Download or read book Numerical Solution of Partial Differential Equations written by K. W. Morton and published by Cambridge University Press. This book was released on 2005-04-11 with total page 294 pages. Available in PDF, EPUB and Kindle. Book excerpt: This second edition of a highly successful graduate text presents a complete introduction to partial differential equations and numerical analysis. Revised to include new sections on finite volume methods, modified equation analysis, and multigrid and conjugate gradient methods, the second edition brings the reader up-to-date with the latest theoretical and industrial developments. First Edition Hb (1995): 0-521-41855-0 First Edition Pb (1995): 0-521-42922-6

Download or read book Numerical Solution of Differential Equations written by Zhilin Li and published by Cambridge University Press. This book was released on 2017-11-30 with total page 305 pages. Available in PDF, EPUB and Kindle. Book excerpt: A practical and concise guide to finite difference and finite element methods. Well-tested MATLAB® codes are available online.

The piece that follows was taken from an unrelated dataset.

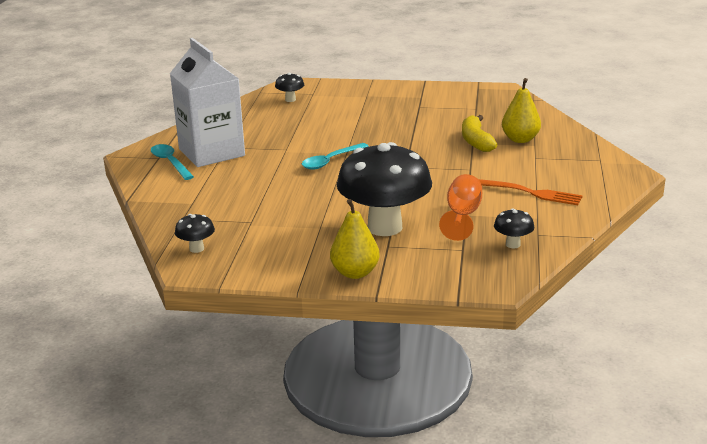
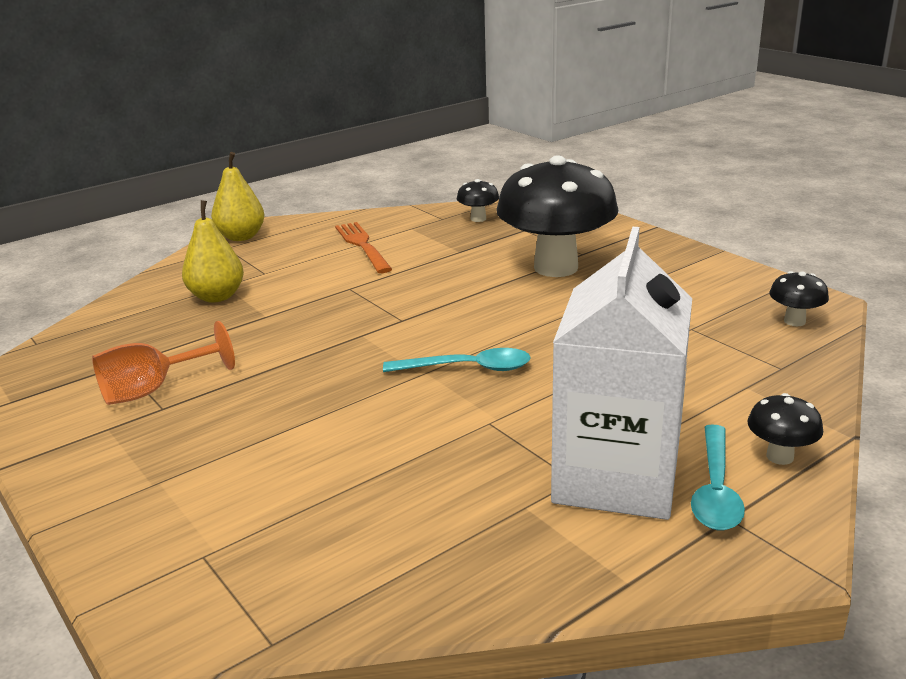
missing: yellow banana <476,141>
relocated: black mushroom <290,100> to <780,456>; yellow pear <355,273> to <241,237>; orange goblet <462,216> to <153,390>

Download or read book Group Explicit Methods for the Numerical Solution of Partial Differential Equations written by David J. Evans and published by CRC Press. This book was released on 1997-05-22 with total page 478 pages. Available in PDF, EPUB and Kindle. Book excerpt: A new class of methods, termed "group explicit methods," is introduced in this text. Their applications to solve parabolic, hyperbolic and elliptic equations are outlined, and the advantages for their implementation on parallel computers clearly portrayed. Also included are the introductory and fundamental concepts from which the new methods are derived, and on which they are dependent. With the increasing advent of parallel computing into all aspects of computational mathematics, there is no doubt that the new methods will be widely used.